Itamar Srulovich points out that there is even more if you care to look, to think, to imagine:
"Some recipes carry you farther than a flight ever could – not just to new places, but to new ways of seeing. You find yourself wondering about the woman who first rolled that dough, or the grandfather who taught his grandson the perfect spice ratio for harissa. And then there’s the surprise – that with just your hands and a humble kitchen table, you’ve made something that tastes like a far-off city at sunset. That’s the magic. That’s why we keep cooking. Because sometimes the best way to explore the world is one bite at a time."
Since I began writing this blog, I have obviously been thinking more about what I am eating, and often my mind does indeed stray to wondering who it was that first realised you could grind seeds into flour, then combine that flour with water, apply heat and make a primitive bread. I find that utterly mind-blowing.
Tonight I'm making another sort of Carbonnade Nïmoise - this time with the last of the roast beef and with some beetroot in the mix of vegetables. It will remind me, I hope, of my early attempts at cooking French food from the recipes of Elizabeth David, those first years of true adulthood, in London where we shared many convivial meals with our newly, ex-university, friends. Not a 'far-off city at sunset', but magic perhaps of a kind - yes the magic of young love - cooking for your man and a world full of possibilities and adventure.
As for last night's leftover pasta - yes it was really quite good in a comforting kind of way - that indefinable taste of everything simple, and good.
YEARS GONE BY
July 4
2024 - Nothing - I think we may have gone to Port Douglas for a mid-winter break.

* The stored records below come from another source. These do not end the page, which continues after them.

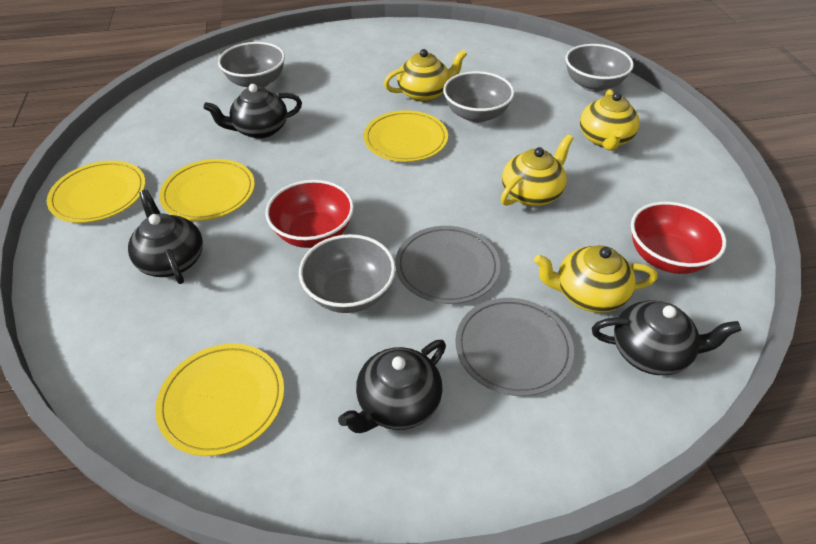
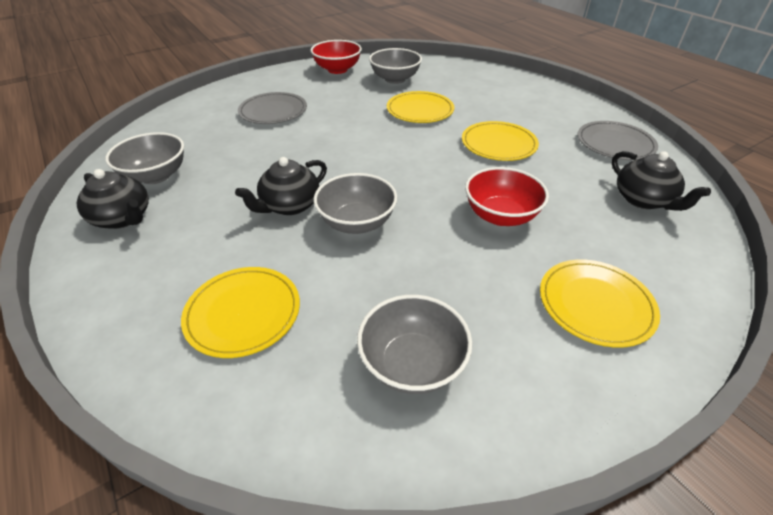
black teapot: 4 -> 3
yellow teapot: 4 -> 0

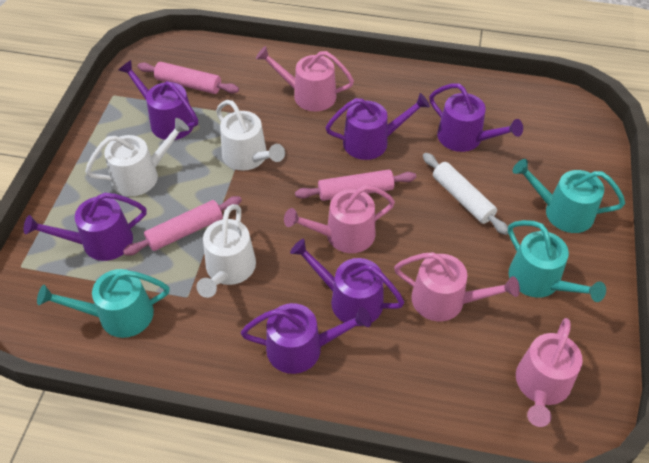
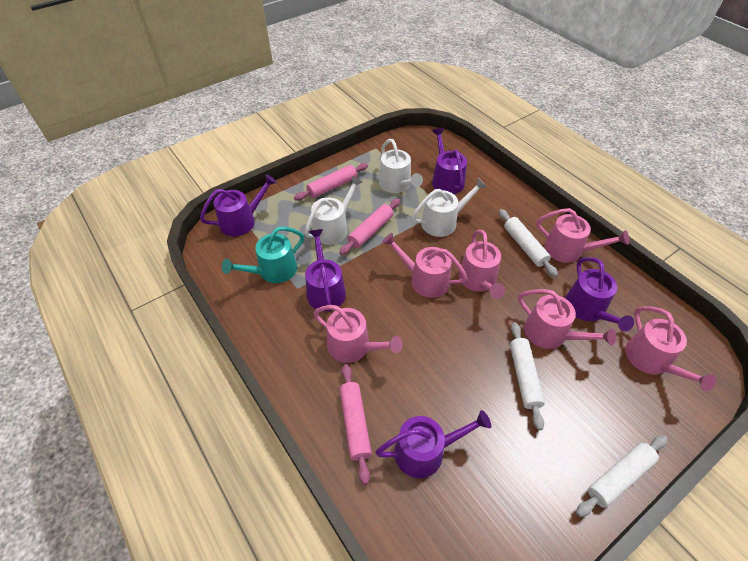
pink watering can: 4 -> 6
purple watering can: 6 -> 5
turquoise watering can: 3 -> 1
white rolling pin: 1 -> 3

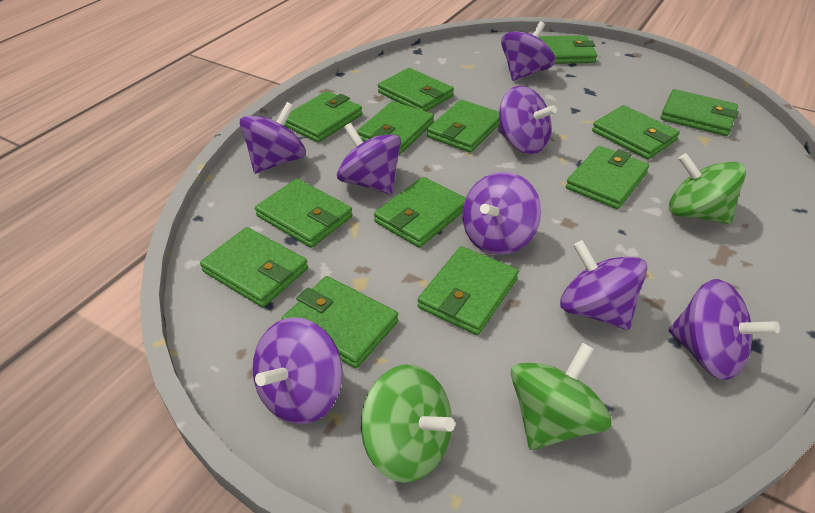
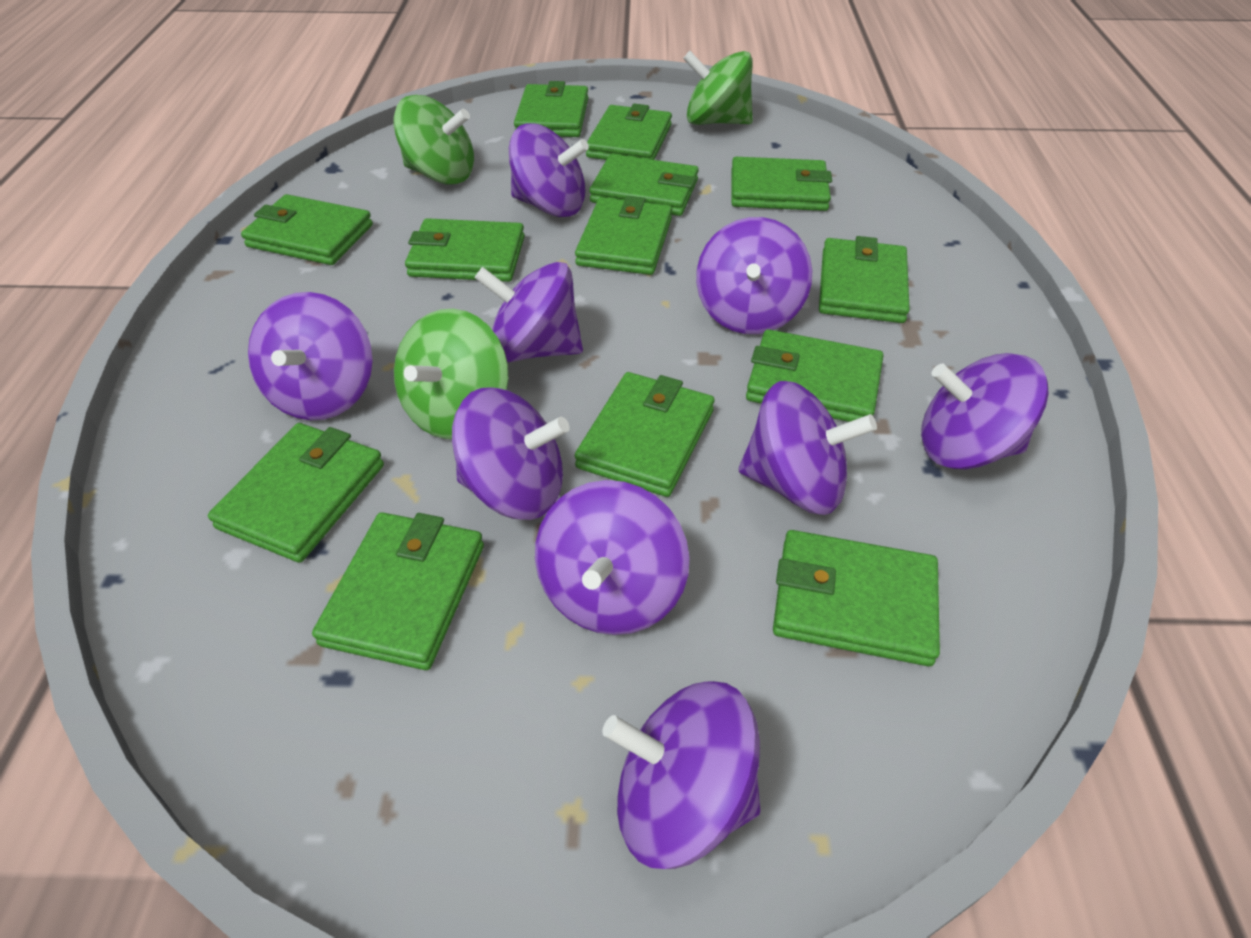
purple spinning top: 8 -> 9

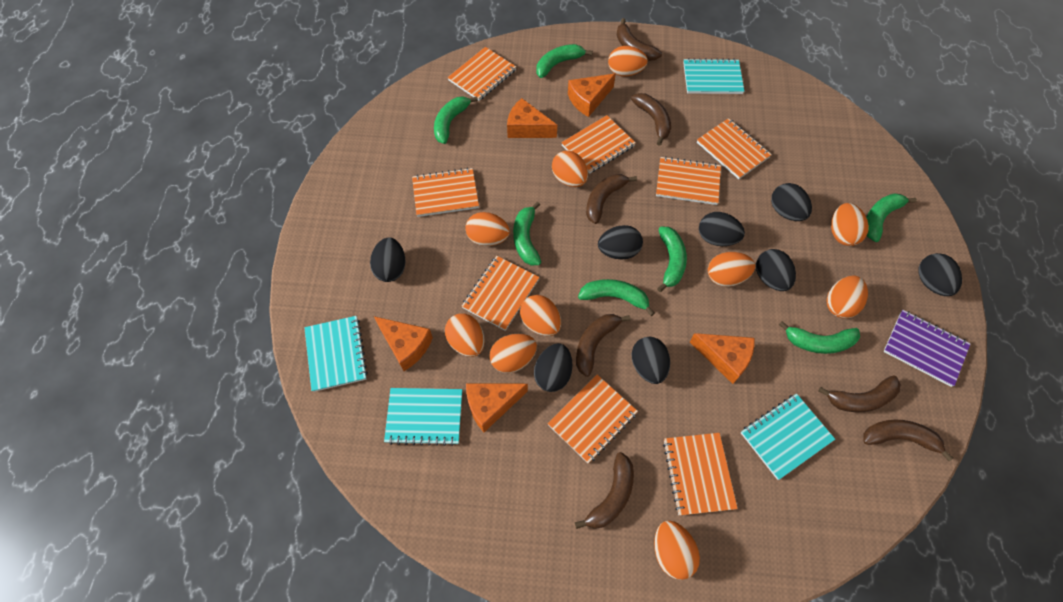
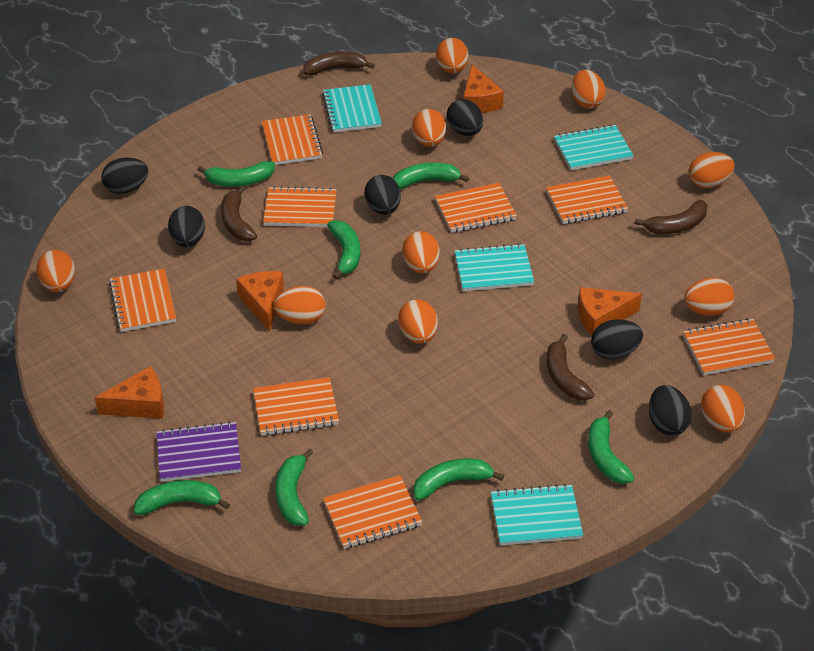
black egg: 8 -> 6
brown banana: 7 -> 4
orange cheese: 5 -> 4

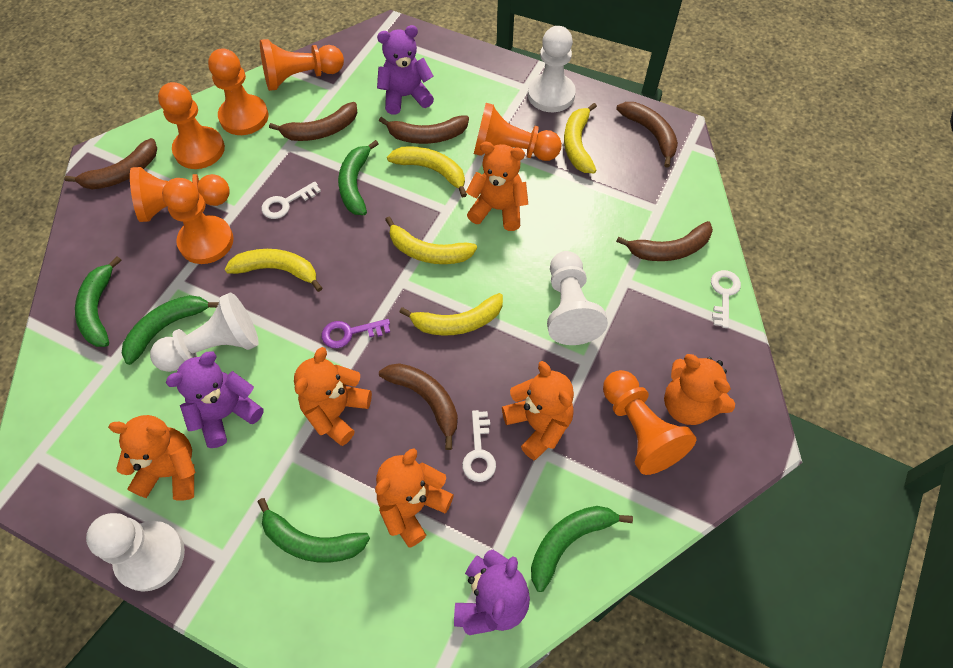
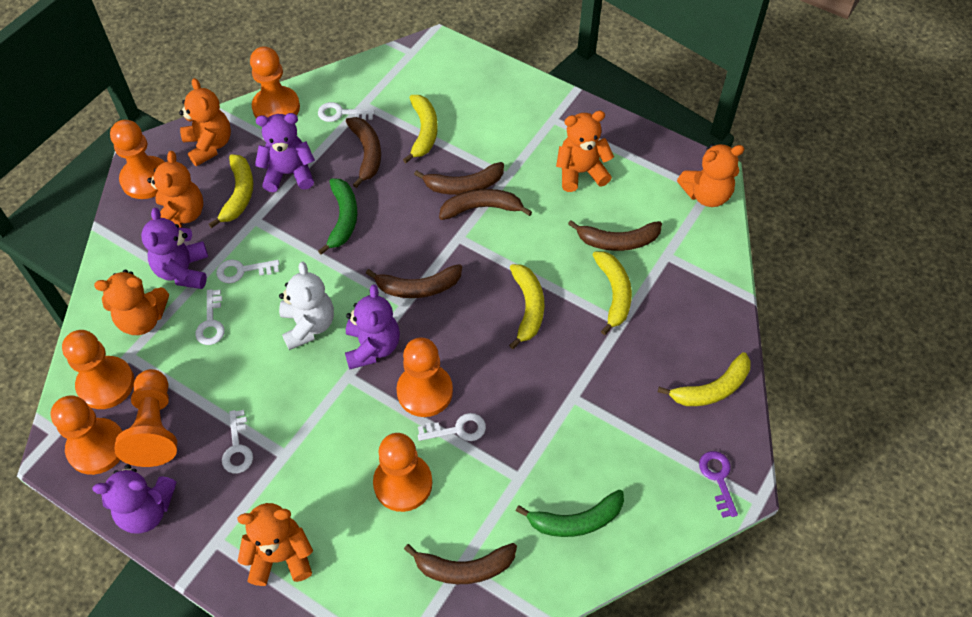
green banana: 5 -> 2
purple teddy bear: 3 -> 4
white key: 3 -> 5
white pawn: 4 -> 0
white teddy bear: 0 -> 1

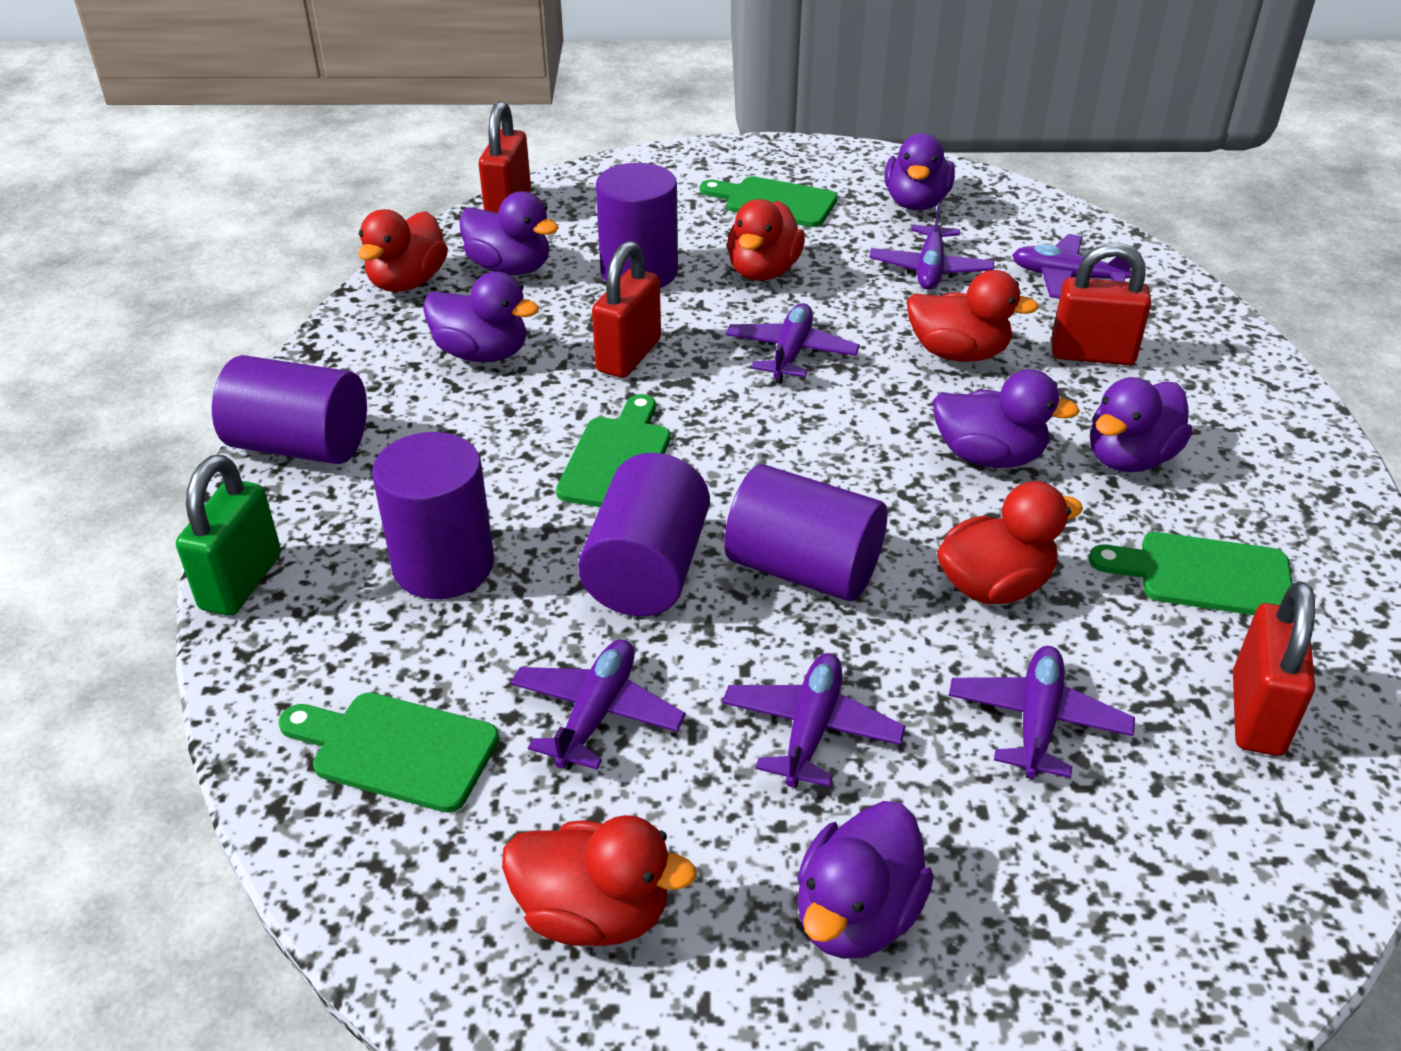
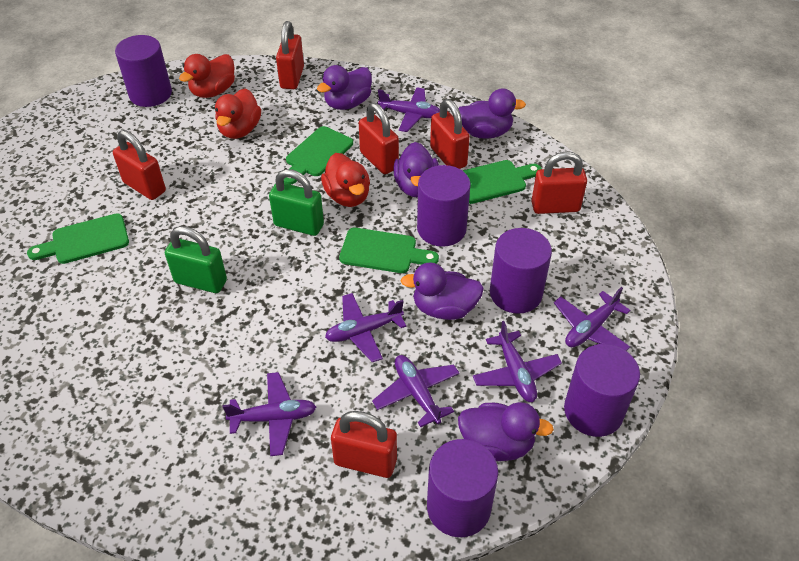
green padlock: 1 -> 2
purple duck: 6 -> 5
red duck: 5 -> 3
red padlock: 4 -> 6

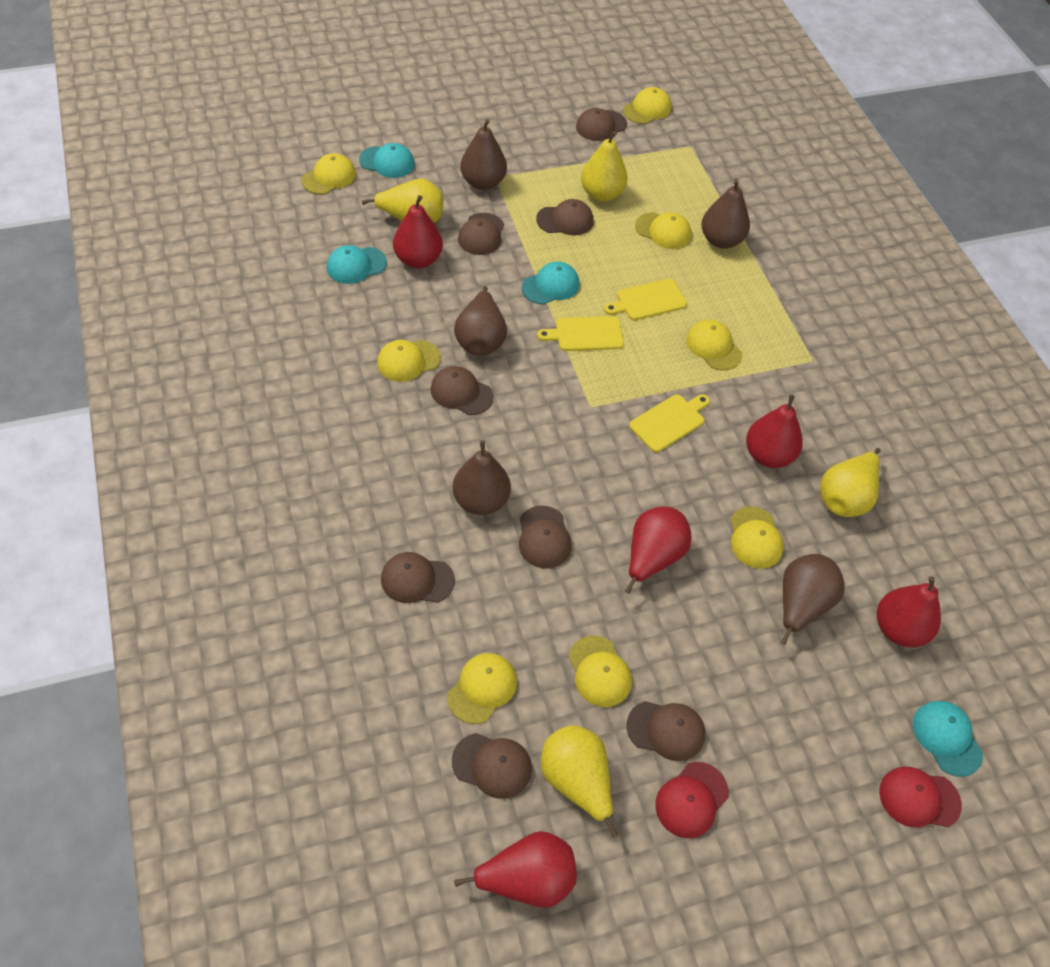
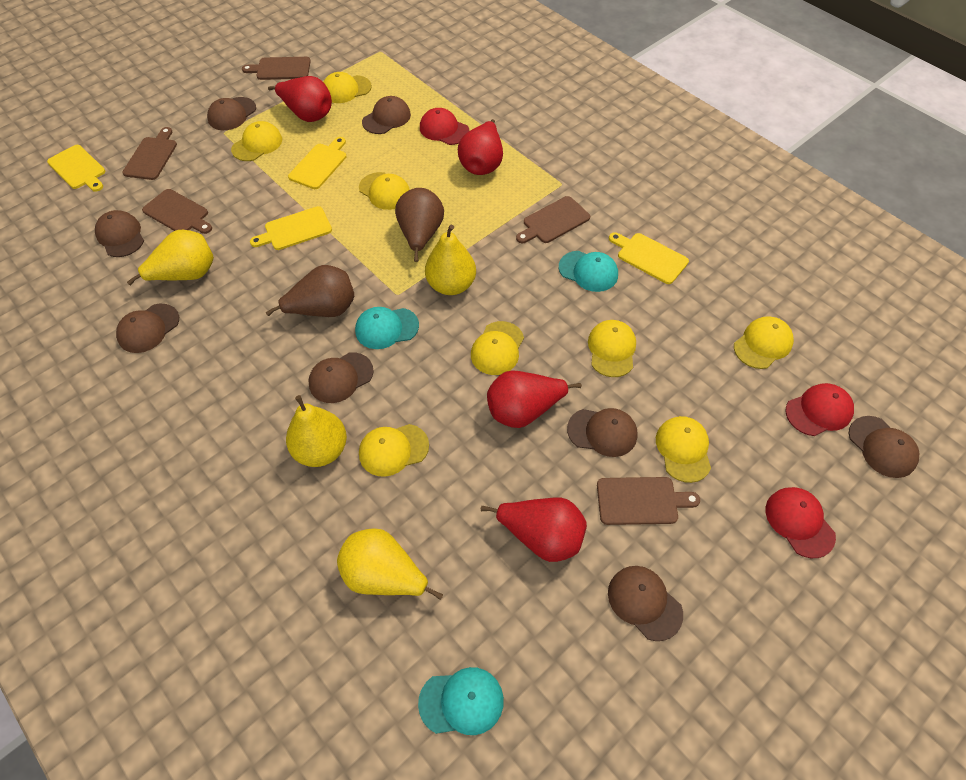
brown cutting board: 0 -> 5
brown pear: 5 -> 2
red cap: 2 -> 3
red pear: 5 -> 4
turquoise cap: 4 -> 3
yellow cutting board: 3 -> 4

2022 - The 4th of July - Hamburgers
2021 - Nothing
2020 - Deleted
2019 - Goji berries
2018 - Cooking with peppercorns
2017 - Nothing - still away in France
Hi there,
So many memories of foreign soil and their food. I too have a great love of France, sadly I haven't been there for a good few years, the last time to Paris, meeting up with cousins and enjoying a dinner cooked by one of them and our almost 100 year old aunt.
My memories are probably mostly of Germany, au pairing in a family who employed a cook, an elderly lady who cooked the most amazing cakes as well as the dinner she produced. It is probably the cakes I shall remember the most and of course the potatoes that were yellow in colour and delicious.
Yesterday I was out with eldest daughter and god daughter at a…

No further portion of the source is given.